A verdade é que tenho estado imersa, quase que soterrada, em um hiato mental que cortou toda e qualquer conexão minha com as palavras, que podemos gentilmente nomear de crise existencial; quando dei por mim, me vi em um ciclo interminável de nuggets do McDonald's (com molho Ranch e arrependimento), negronis e músicas do Ultraviolence, da Lana del Rey, um combo que também é a perfeita epítome desta minha versão sad-girl-capenga, e acredito que isso fale mais sobre meu estado emocional do que qualquer outra explicação. Não é uma desculpa ou justificativa para a minha ausência, veja bem; acho que meu erro inicial foi estabelecer uma frequência obrigatória para algo que sempre me foi tão carnal e intuitivo, minha parte menos racional de todas (mas isso não quer dizer muita coisa).
Essa Crise Existencial, que tratarei a partir de agora com letras maiúsculas pois merece ser minimamente personificada, tem deixado rastros de caos nas minhas relações, na minha saúde e na minha criatividade. Por que não deixaria nas palavras? Ela é insistente, barulhenta, comprime meu peito por entre os vãos da caixa torácica, e em defesa dela (sim) não é como se não tivesse avisado que viria - avisou, e eu só optei por não ouvir, como é de costume. Ela forma nós que descem aos trancos pela minha garganta, completamente insolúveis, eles preenchem minhas entranhas e tiram minha fome, o estômago sempre o primeiro órgão em mim a reagir a qualquer coisa; eu vou comendo cada vez menos nas refeições, esperando que talvez em algum momento eu diminua a ponto de caber nesse monte de caixas invisíveis que se amontoam ao meu redor.
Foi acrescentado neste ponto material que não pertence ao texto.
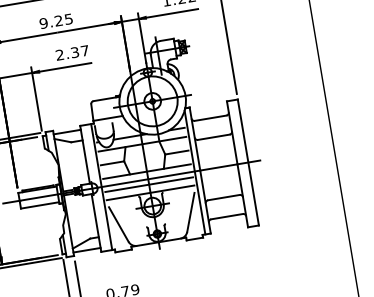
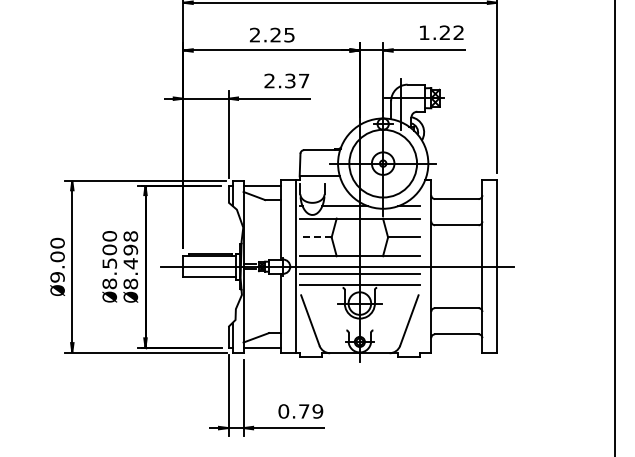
text: (43, 23) -> (254, 34), 9.25 -> 2.25
line: (112, 163) -> (315, 237), solid -> dashed
line: (194, 172) -> (423, 268), removed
Fazer caber. E pensar que, da última vez que apareci por aqui, era exatamente disso que estávamos falando. Dia desses comentei na análise que estou passando por um período de falta de apetite e como consequência emagrecendo rapidamente, mas que voltar a comer normalmente me apavora - quero preservar meus quilos perdidos quase como se preserva uma relíquia. Não quero que minhas roupas voltem a apertar, acrescentei, e eu tenho muitas que apertam. Ela me perguntou por que escolho tantas roupas que apertam, e eu não soube o que responder. “Onde você está tentando se fazer caber? Onde você realmente quer caber?”, continuou. (Eu nunca sei o que responder a ela, por via de regra.)
No afrouxo das roupas outrora apertadas, me sinto menos vista, protegida do escrutínio dos outros, mas sempre angustiada, em busca de diminuir ainda mais; não é suficiente. No fim das contas, eu só queria me sentir confortável dentro de algo que, desde o início, me cabe em qualquer tamanho; quando minha analista me perguntou qual é minha peça de roupa favorita do armário, não hesitei em responder: minha extensa coleção de camisetas de banda, antigas e todas extremamente largas, onde não preciso me esforçar para entrar.
A verdade é que tenho trilhado um verdadeiro caminho com esse tema, com curvas e bifurcações e trechos esburacados, mas enxergo agora com um certo ineditismo o quanto de mim reflete essa incessante busca por ser menor do que sou, literal e figurativamente, por passar despercebida, quase mínima o suficiente para escorrer por entre os dedos das pessoas, e ela pouco tem a ver com a comida no meu estômago. Enquanto doso as porções de salada no prato, doso ainda mais o volume da minha voz na mesa do bar, a intensidade das minhas risadas, da minha presença em sua totalidade. Tento, em um esforço excruciante, chegar à perfeita versão customizável de mim mesma, a versão que finalmente seria adequada. Ajusto tanto os meus tons e expressões que acabei por me desligar até mesmo da palavra escrita, minha maior aliada. Reconheço a armadilha e caí nela.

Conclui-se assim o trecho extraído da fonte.